Damon Zucconi: Neurofiction

Damon Zucconi: Neurofiction
September 26th 2025

"Wake up, you're dreaming" is a mantra often prescribed for lucid dreaming, but they could just as well be the words of a helping hand during a nightmare, or the beginning of a guided hypnotic trance. As recalled by the artist Damon Zucconi, these words recently appeared in a post on reddit (that has since been taken down) as the first sentence of a terrifying existential print-out that was found in someone's desk on their first day of work. It continues with the sentence, "Your head is in the clouds and your body hangs below suspended by a single string of flesh," after which the text walks the line between curiosity and paranoia as the writer questions reality from within the limitations of corporeal meatware. Coming across this text at your new job would be understandably horrifying, and finding it on the internet, only to later see that it's been removed, signals a third-degree level of horror-genre spectatorship. Yet Zucconi took it as a starting point for what would become his dual-video exhibition, Neurofiction. Across two rooms at the gallery Various/Artists, Zucconi has created a space for viewers to question their relationship to his latest artwork and how they see (it).

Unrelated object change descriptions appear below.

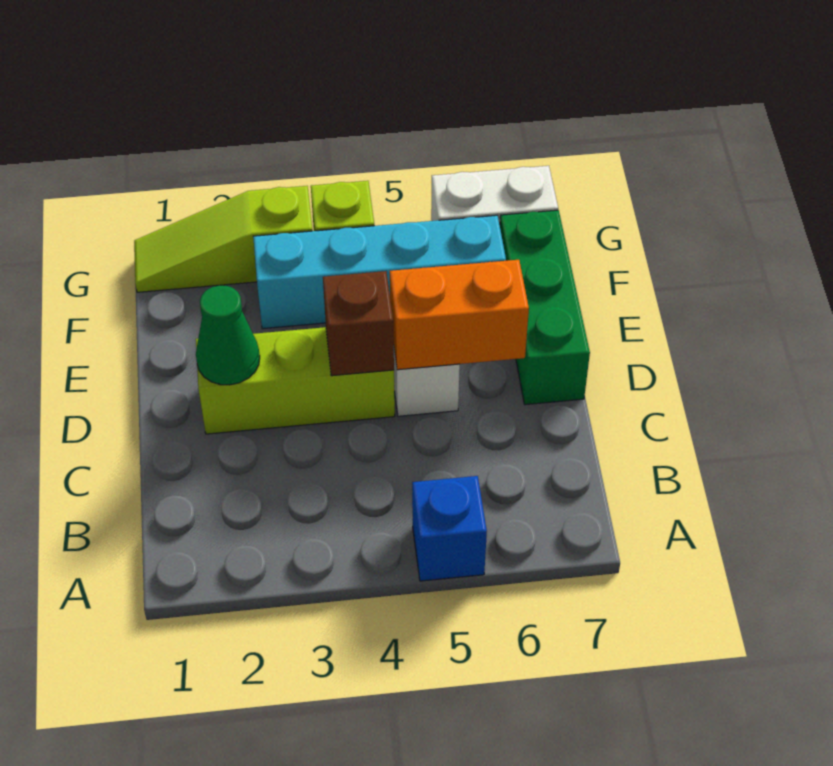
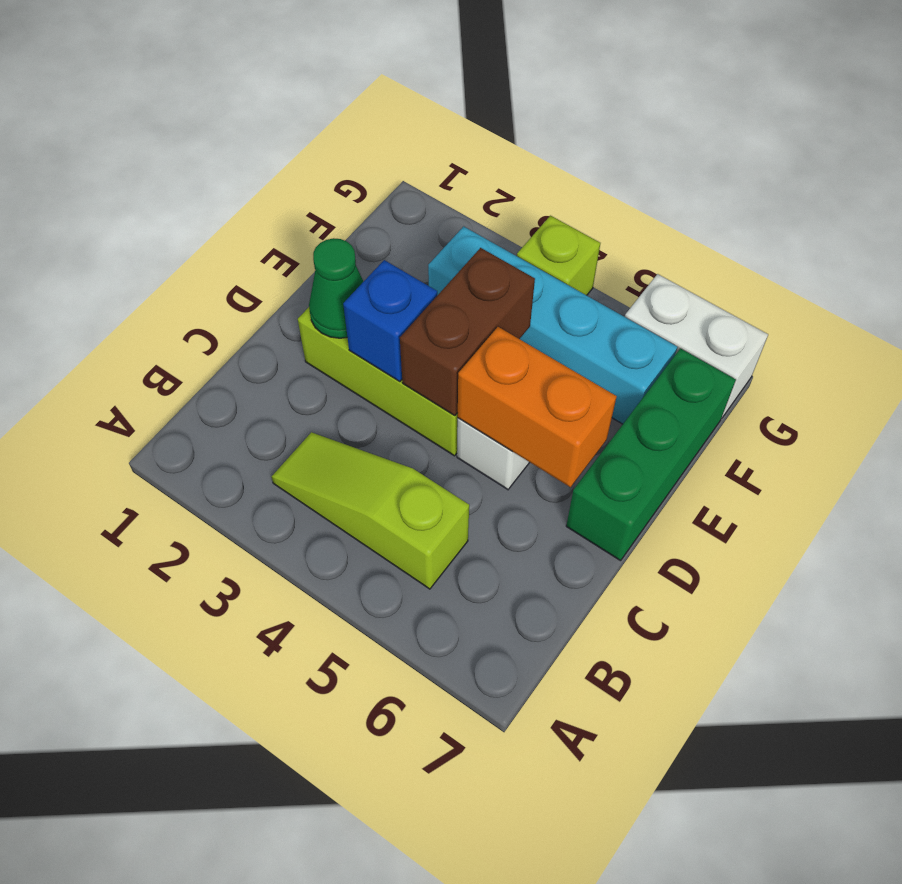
blue brick A5 level 1 -> blue brick D3 level 2
brown brick D4 level 2 -> brown brick D4:E4 level 2
lime slope G1:G3 level 1 top 3 -> lime slope B3:B5 level 1 top 5

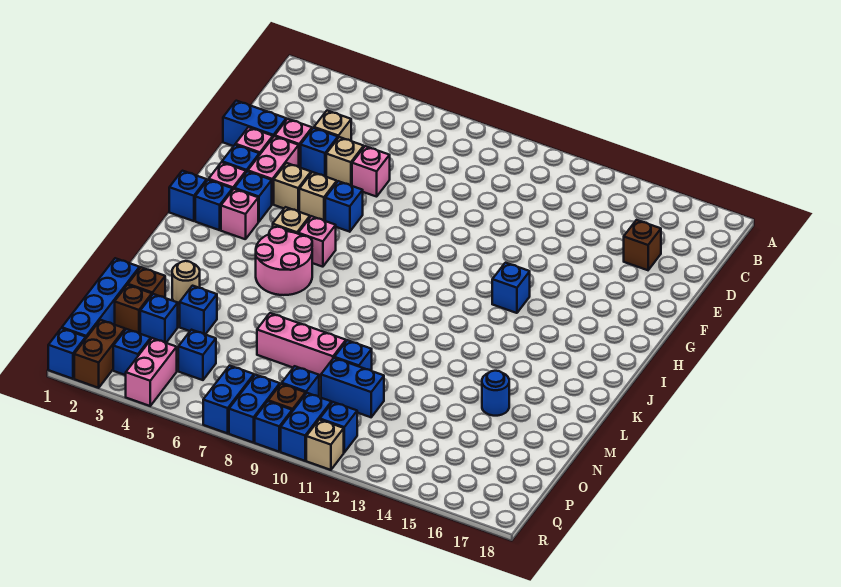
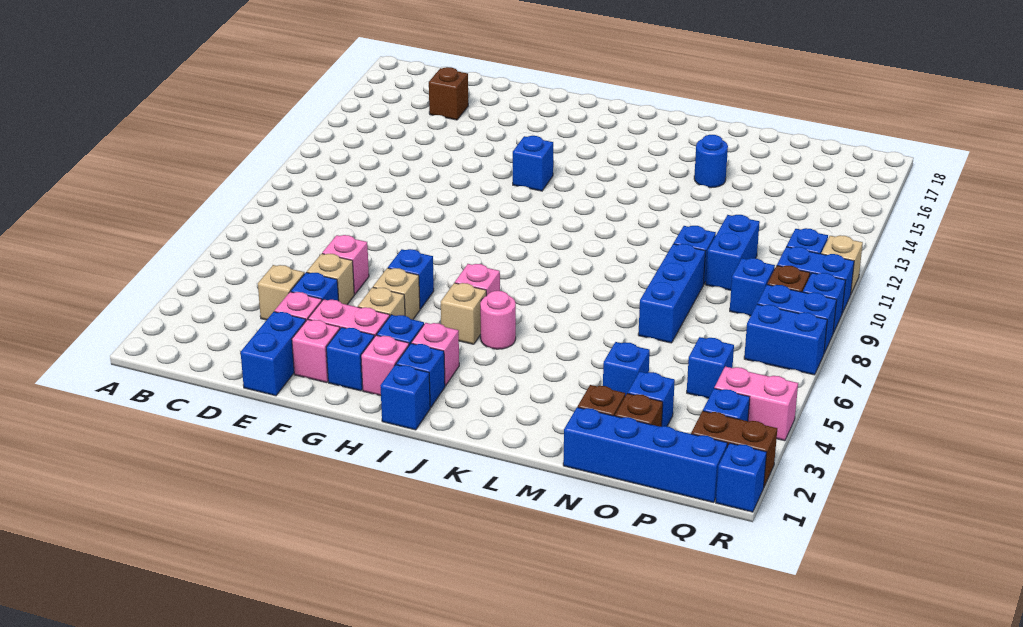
pink round brick J5:K6 level 1 -> pink round brick J5 level 1
tan round brick M3 level 1 -> none
pink brick N7:N9 level 1 -> blue brick N7:N9 level 1

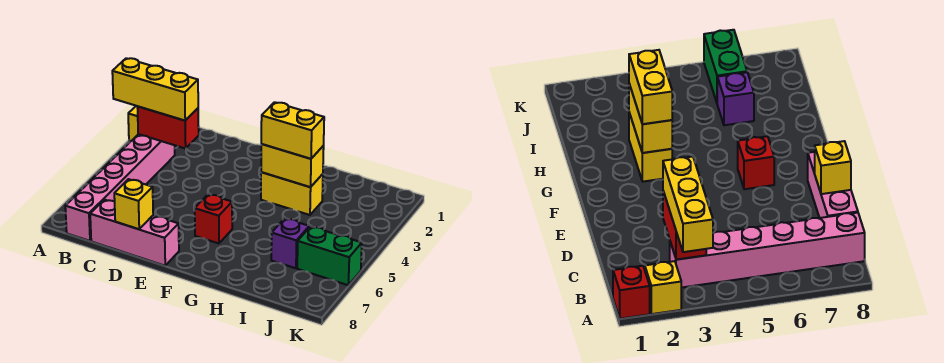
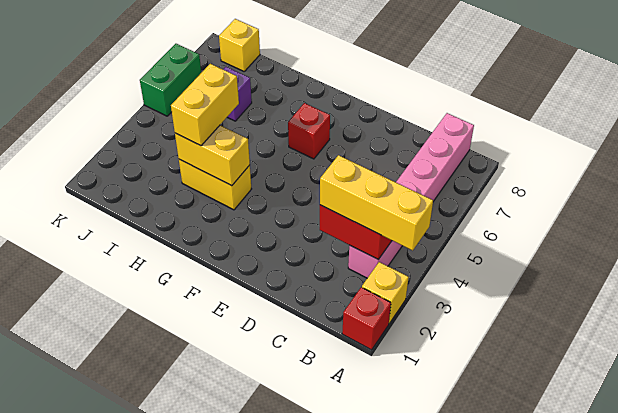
pink brick C8:E8 level 1 -> none
yellow brick D8 level 2 -> yellow brick J8 level 1
yellow brick G3:H3 level 3 -> yellow brick H3:H4 level 3
green brick J6:K6 level 1 -> green brick K5:K6 level 1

Neurofiction greets you with a selection of five (out of 100+) unique industrial prints that present educational art-speak posing as optical illusions. In order to truly see these text-images, you have to look, read, and verify if the texts are accurate. Past these wall-hangings is the first of Zucconi's two videos in the exhibition, Jailbreak, which plays on a low and large screen angled like a confidence monitor, except that the viewer is left alone with only their thoughts rather than facing an audience. In the video, 18 flower arrangements in the style of vanitas memento mori paintings are starkly contrasted against the black background of a void, but while light and staging play in a way that evokes time-lapse footage, the truth is that no time is passing. Nothing progresses nor evolves, and every frame of the six-minute loop is a unique image differing in some small way from the others. Only the ethereal voice-over of synthetic choral voices approximate anything like a narrative as they sing the open captions, lifted from the disappeared reddit post.

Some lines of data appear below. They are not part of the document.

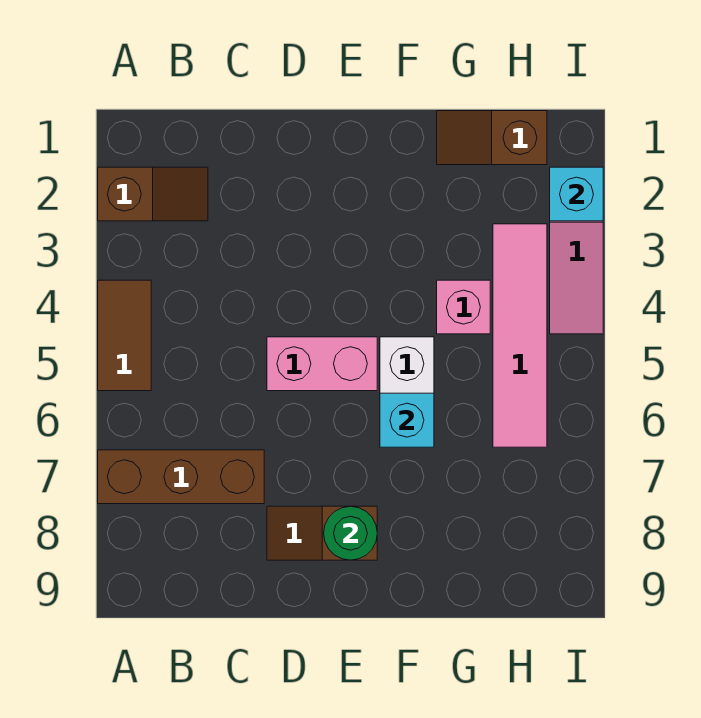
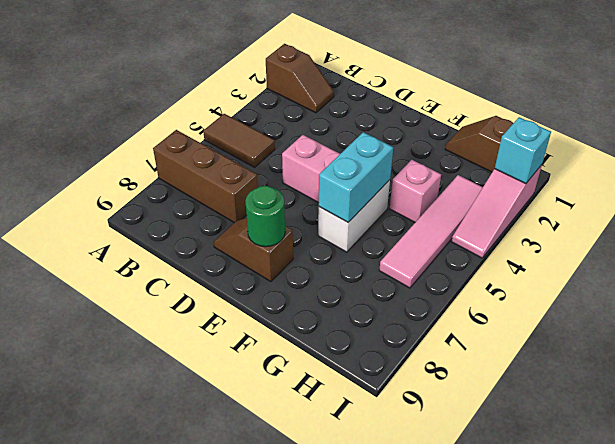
brown tile A4:A5 level 1 -> brown tile A5:B5 level 1
cyan brick F6 level 2 -> cyan brick F5:F6 level 2

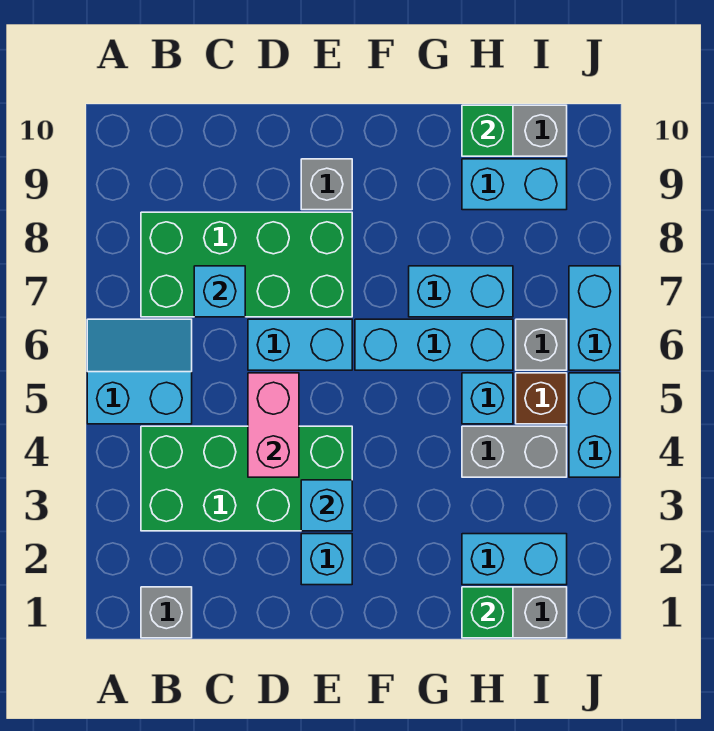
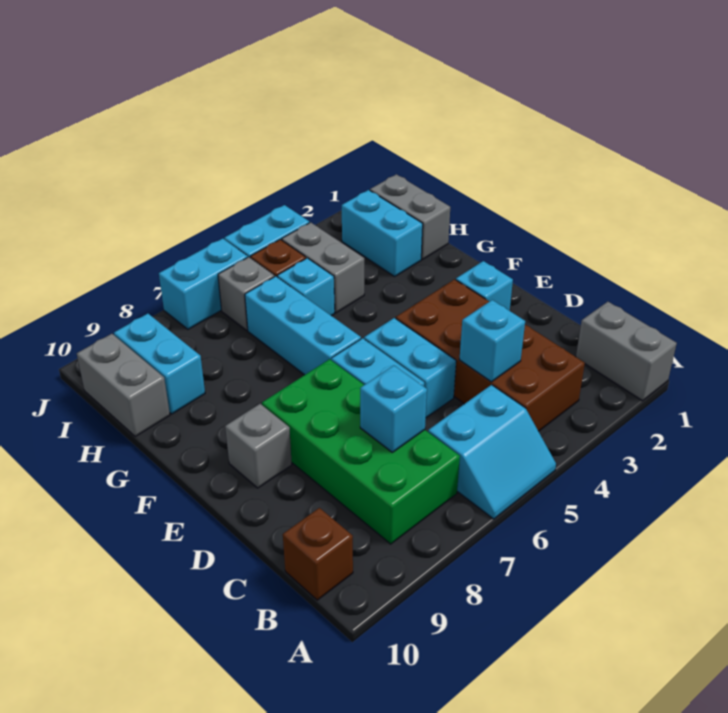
cyan slope A5:B6 level 1 top 5 -> cyan slope A5:B6 level 1 top B
grey brick B1 level 1 -> grey brick A1:B1 level 1
green brick B3:E4 level 1 -> brown brick B3:E4 level 1
none -> brown brick B10 level 1
pink brick D4:D5 level 2 -> none
cyan brick E3 level 2 -> cyan brick C4 level 2
cyan brick G7:H7 level 1 -> cyan brick D5:E5 level 1
green brick H1 level 2 -> none
green brick H10 level 2 -> none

In the gallery’s back room, Zucconi's 20-minute video Spatial Strobe takes viewers on a structuralist journey nowhere, one millisecond-frame at a time. Using a first-person perspective, the video rapidly moves amongst the ruins of abandoned urban buildings like cinemas and malls. There is neither talking, nor people—two rules Zucconi had for himself when choosing and editing the footage. Although multiple found videos were cut together to create Spatial Strobe, and each one is moving forward chronologically, they're shown by the order of each frame's luminosity. A "slow strobe into darkness," as Zucconi called it. The same hopeless anxiety that exists when watching a ghost-hunting horror film is embedded in Spatial Strobe, except that there is no narrative here, just a rapid flicker of visual information that forces you to consider whether you've seen each shot before and if you can tell where the camera is taking you. Or, what you're running from in the video’s neglected and decrepit world? The loss of agency while watching the video is arresting, hypnotic, and addictive.

Neurofiction is currently on view through October 5 at Various/Artists.